1984 play by Howard Brenton

Bloody Poetry is a 1984 play by Howard Brenton centring on the lives of Percy Shelley and his circle.

The play had its roots in Brenton's involvement with the small touring company Foco Novo and was the third, and final, show he wrote for them. The initial idea was that Brenton should write a piece based on the life of Shelley, though Brenton was more interested in looking, not at the individual, but at the quartet of Percy, Mary Shelley, Lord Byron and Byron's mistress Claire Clairmont, tying it in with Utopian themes appropriate to the revolutionary spirit of the protagonists. In his introduction to the play Brenton disclaims any interest in moralising over the actions of his characters, as he had in a programme to his earlier play Weapons of Happiness.

The play takes as its epigraph a comment of Richard Holmes's, “Shelley's life seems more a haunting than a history.”

==Stage history==

Bloody Poetry was first performed at the Haymarket Theatre, Leicester on 1 October 1984 in a production that later played at the Hampstead Theatre. The director was Roland Rees, and the cast was:

- Percy Bysshe Shelley – Valentine Pelka
- Mary Shelley – Fiona Shaw
- Claire Clairmont – Jane Gurnett
- George Byron – James Aubrey
- Dr William Polidori – William Gaminara
- Harriet Westbrook – Sue Burton

The play had its American west coast premiere in 1991 at Theatre 40 in Beverly Hills, under the direction of Keith Fowler, drawing excellent critical reception and winning the Dramalogue award for “Outstanding Direction.”

Nightingale Theatre produced the play in the summer of 1994 at The Union Chapel, Islington, London.
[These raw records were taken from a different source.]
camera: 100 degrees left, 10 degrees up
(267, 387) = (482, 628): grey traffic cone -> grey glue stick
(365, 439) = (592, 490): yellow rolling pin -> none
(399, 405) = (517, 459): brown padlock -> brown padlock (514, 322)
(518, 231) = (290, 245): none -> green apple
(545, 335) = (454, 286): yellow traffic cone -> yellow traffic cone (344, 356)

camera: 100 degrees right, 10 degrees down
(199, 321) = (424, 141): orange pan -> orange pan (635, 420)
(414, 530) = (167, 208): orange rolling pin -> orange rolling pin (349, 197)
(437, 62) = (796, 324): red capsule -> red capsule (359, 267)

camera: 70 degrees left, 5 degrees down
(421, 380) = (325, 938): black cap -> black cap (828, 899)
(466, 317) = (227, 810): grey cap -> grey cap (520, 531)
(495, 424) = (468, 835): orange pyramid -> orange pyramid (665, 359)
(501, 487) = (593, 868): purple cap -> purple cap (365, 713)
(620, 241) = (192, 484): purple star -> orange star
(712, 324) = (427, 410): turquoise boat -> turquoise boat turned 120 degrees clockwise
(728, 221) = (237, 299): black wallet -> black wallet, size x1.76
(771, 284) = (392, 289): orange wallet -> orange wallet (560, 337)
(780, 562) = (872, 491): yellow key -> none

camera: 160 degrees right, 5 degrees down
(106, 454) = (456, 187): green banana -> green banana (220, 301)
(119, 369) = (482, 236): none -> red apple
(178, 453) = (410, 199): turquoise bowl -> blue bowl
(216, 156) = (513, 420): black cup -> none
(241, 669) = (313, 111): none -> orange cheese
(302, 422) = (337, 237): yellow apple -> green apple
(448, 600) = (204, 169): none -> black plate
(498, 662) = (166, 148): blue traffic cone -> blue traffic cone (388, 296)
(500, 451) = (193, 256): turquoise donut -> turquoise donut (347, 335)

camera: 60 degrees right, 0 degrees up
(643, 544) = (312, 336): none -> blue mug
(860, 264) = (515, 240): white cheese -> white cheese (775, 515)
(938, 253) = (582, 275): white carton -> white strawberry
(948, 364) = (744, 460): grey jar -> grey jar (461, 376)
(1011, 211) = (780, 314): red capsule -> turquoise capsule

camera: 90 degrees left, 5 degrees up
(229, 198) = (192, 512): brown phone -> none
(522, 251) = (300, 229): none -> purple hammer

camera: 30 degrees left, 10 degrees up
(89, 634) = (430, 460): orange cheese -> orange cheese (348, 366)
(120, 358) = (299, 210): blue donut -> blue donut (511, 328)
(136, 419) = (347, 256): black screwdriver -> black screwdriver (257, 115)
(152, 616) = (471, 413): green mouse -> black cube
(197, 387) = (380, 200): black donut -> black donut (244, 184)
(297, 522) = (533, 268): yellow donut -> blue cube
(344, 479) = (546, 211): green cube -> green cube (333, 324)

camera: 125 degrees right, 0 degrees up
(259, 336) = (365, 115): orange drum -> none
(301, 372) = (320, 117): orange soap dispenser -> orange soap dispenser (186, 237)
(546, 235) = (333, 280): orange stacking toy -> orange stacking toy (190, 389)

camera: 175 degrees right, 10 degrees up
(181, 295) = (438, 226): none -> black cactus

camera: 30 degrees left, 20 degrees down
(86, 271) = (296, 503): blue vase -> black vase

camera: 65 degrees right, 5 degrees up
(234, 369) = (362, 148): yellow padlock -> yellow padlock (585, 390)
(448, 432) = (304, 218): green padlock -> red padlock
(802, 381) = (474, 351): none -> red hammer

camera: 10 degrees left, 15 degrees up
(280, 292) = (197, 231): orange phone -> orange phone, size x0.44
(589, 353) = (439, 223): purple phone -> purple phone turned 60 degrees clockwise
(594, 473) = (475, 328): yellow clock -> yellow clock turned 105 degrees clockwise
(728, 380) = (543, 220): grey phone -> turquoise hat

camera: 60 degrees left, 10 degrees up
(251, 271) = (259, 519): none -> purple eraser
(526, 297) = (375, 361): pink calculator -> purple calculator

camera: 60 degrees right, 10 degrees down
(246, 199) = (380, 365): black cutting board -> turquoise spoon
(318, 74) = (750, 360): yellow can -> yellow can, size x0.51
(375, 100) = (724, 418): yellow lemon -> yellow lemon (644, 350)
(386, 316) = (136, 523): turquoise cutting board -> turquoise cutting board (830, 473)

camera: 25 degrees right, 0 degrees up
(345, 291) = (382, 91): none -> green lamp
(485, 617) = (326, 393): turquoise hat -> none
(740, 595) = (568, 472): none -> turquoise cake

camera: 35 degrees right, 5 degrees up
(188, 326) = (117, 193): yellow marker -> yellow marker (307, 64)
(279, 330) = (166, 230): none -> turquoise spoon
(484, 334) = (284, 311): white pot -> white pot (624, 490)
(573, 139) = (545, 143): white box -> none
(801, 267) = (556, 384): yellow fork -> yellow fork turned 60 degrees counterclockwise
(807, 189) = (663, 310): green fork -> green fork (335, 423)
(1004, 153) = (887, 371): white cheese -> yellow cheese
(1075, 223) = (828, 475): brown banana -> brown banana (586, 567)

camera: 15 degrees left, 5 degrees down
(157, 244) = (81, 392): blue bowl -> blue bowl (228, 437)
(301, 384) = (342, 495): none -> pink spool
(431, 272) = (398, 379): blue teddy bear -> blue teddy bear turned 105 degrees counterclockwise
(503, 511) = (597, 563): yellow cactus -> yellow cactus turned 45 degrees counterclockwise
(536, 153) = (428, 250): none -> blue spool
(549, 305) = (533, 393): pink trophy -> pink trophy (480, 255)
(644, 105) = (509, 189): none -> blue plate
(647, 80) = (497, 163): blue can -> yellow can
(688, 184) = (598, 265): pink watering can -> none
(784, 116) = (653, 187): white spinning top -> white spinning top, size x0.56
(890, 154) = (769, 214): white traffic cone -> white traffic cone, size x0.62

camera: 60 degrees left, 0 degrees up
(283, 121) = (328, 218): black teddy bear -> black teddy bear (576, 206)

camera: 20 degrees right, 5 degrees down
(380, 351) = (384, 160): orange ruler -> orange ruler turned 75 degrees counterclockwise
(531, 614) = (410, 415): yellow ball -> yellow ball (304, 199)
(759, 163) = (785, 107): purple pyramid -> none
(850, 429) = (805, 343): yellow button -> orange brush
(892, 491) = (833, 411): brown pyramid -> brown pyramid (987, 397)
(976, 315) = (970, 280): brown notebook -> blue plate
Kate Godfrey (Claire Clairmont), Jane Gooderham (Harriet Westbrook), Melee Hutton (Mary Shelley), Mark Norton (Percy Bysshe Shelley), Peter Quilter (George Byron). with Cordelia Monsey directing.

The play played at the Manhattan Theatre Club in 1987 in a production directed by Lynne Meadow and was revived in 1988 at the Royal Court Theatre and in 2007 at the Chapter Arts Centre, Cardiff.

The play was staged by emerging company Invulnerable Nothings at The Brooklyn Art Library in 2016.